Хочется набить листьями глотку, чтобы удушающий крик не вырвался наружу, не выдал моих чувств и больше не впустил кислород. Хочется задохнуться и остаться погребенной в этом лесу. Никто и не поймет сразу, что меня нет в постели после отбоя. Никто не забьет тревогу после моего исчезновения… А может, и тело искать не станут, и лежать ему среди палых листьев до грядущей весны, когда паводки унесут всю древесную гниль и омоют оголившиеся кости.
Колени мои подгибаются, и я безвольно падаю на заснеженную листву. Хочу остаться наедине с собой и слушать шепот земли. Пусть лишь она знает, о чем плачет моя душа.
На другой стороне лишь долгие безответные гудки.
Вот уже минут пятнадцать я мучаю телефон в попытках дозвониться до тети Мариетты. Грешу на плохую связь в комнате и подхожу к окну, надеясь, что уж теперь‑то меня услышат и осчастливят ответом. Но протяжные гудки не исчезают. Моего звонка не ждут.
Только на двадцатый раз что‑то щелкает в динамике. Грудной, посаженный сигаретами голос тети отзывается на линии безмятежным «алло».
— Тетя Мариетта, это Беатрис.
Она отвечает не сразу, будто решая: подавать ли признаки жизни или дождаться, когда я самовольно испарюсь.

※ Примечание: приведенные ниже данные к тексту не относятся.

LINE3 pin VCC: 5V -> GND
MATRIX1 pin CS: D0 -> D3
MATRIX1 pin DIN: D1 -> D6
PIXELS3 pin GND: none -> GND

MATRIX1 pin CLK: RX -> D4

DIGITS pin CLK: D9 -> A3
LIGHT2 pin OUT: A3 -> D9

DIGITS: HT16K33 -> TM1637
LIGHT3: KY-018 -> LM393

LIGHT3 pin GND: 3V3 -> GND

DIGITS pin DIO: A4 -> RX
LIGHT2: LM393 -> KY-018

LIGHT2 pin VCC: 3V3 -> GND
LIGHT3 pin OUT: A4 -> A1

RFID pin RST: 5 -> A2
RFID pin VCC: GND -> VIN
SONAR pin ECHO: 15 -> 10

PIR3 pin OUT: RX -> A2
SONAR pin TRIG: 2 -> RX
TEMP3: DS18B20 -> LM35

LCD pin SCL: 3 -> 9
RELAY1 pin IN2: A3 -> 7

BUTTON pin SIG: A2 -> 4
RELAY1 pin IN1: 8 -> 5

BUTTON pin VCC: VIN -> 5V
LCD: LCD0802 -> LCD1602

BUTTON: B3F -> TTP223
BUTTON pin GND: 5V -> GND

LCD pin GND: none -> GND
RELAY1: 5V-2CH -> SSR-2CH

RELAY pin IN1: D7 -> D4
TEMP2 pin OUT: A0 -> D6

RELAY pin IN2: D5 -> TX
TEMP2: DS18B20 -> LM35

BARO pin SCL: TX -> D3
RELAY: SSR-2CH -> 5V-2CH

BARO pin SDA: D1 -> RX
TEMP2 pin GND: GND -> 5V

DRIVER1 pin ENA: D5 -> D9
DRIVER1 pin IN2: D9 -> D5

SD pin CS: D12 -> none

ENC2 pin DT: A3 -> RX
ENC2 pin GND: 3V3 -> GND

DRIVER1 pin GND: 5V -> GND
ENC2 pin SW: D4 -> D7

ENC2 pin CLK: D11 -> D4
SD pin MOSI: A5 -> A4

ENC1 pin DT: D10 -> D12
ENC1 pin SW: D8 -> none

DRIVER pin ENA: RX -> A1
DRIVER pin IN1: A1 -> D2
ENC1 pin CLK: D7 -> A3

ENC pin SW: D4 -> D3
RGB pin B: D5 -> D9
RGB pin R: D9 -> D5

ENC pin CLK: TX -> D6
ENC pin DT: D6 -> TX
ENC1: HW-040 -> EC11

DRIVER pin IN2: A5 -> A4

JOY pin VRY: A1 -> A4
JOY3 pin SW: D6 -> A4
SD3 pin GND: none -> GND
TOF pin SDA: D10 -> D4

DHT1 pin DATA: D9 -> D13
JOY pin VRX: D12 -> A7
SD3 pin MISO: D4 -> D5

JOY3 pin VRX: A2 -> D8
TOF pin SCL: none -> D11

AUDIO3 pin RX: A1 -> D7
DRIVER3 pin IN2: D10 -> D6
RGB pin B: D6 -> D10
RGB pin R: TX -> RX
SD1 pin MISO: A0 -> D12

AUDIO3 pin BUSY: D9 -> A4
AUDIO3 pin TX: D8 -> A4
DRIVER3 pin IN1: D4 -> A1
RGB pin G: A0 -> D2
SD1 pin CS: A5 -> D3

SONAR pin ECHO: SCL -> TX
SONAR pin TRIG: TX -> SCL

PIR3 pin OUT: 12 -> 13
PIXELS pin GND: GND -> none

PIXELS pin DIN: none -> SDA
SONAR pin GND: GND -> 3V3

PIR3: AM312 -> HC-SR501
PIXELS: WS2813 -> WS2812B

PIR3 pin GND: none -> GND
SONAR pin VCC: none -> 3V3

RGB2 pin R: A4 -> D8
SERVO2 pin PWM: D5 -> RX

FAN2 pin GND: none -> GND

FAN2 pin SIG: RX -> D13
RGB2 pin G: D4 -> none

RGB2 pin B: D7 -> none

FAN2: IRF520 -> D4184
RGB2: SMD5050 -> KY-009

— Беатрис? Господь милостивый. — Я слышу, как она делает затяжку, и почти ощущаю запах ее сигарет, наполняющий мою комнату, как если бы тетя была здесь. — Что‑то опять стряслось? Только говори быстрее, я жду гостей.
Ну конечно. Гости из Франции, гости из Греции, гости из Штатов… Дом тети Мариетты всегда полнился разными людьми, сплошь состоятельными, будто сошедшими с обложек глянцевых журналов. Как всякий известный продюсер, Мариетта Чейзвик обожала устраивать приемы, проводить деловые встречи в просторном белом зале имения или убегать в собственную студию, из которой произрастали десятки современных молодежных звезд. В этом гламурном мире для меня никогда не найдется даже самого скромного угла.
— Да, кое-что случилось, — произношу я, и горло сдавливают воспоминания вчерашнего дня. В комнате вдруг становится нечем дышать, и я распахиваю форточку, впуская ноябрьский ветер. — Вчера меня пытались…
Молчание. Я стопорюсь, так и не заканчивая мысль.
— Что-что, дорогая? Говори громче, я плохо тебя слышу.
Но я попросту не знаю, как вытолкнуть эти чертовы слова из глотки. Они встают костью намертво и не хотят быть произнесенными. Пальцы взволнованно теребят кончики волос, наматывают их кольцами.
— Честер Филлипс… — только и могу выдавить я. — Он… вроде как напал на меня.
— Что значит «напал»?
Господь всемогущий, почему это так сложно? Просто скажи это, скажи…
«Меня. Пытались. Изнасиловать».
Вдруг на другом конце слышится странная возня, а следом — приглушенные команды тети, отданные прислуге.
— Глория, поставь цветы там, — распоряжается тетя, нисколько не заинтересованная в разговоре со мной. — Беатрис, прости, мне нужно бежать. Это что‑то неотложное? С тобой ведь все в порядке?
Мне ясно дали понять, что я со своей бедой по-прежнему один на один.
— Да, тетя. Я жива-здорова. Простите, что отвлекаю от дел, я справлюсь.
— Хорошо, Беатрис, поговорим позже. Я тебе перезвоню на выходных.
Еще один щелчок — разрыв связи. Перезванивать тетя Мариетта, конечно, не планирует, как и во все предыдущие разы, когда это обещала. Да я и не надеюсь. Ее участие в моей жизни ограничивается переводом средств: хватает на ежеквартальную плату за обучение и еще немного на карманные расходы (хотя бы на них она не скупится). Но сейчас мне не нужны деньги, мне необходимо чье‑то тепло. Забота, защита и желание выслушать правду, такую, какой я ее вижу и чувствую. Но я лишена подобных привилегий. Мариетте Чейзвик больше по душе лицезреть страдания на экране кинотеатра, чем в реальной жизни. В реальности ее день состоит из пары бокалов хереса, блока «Честерфилд» [7] и мусса из авокадо на завтрак с парочкой восходящих актрисок вприкуску. Мои стенания о школьной травле не входят в список рутинных дел.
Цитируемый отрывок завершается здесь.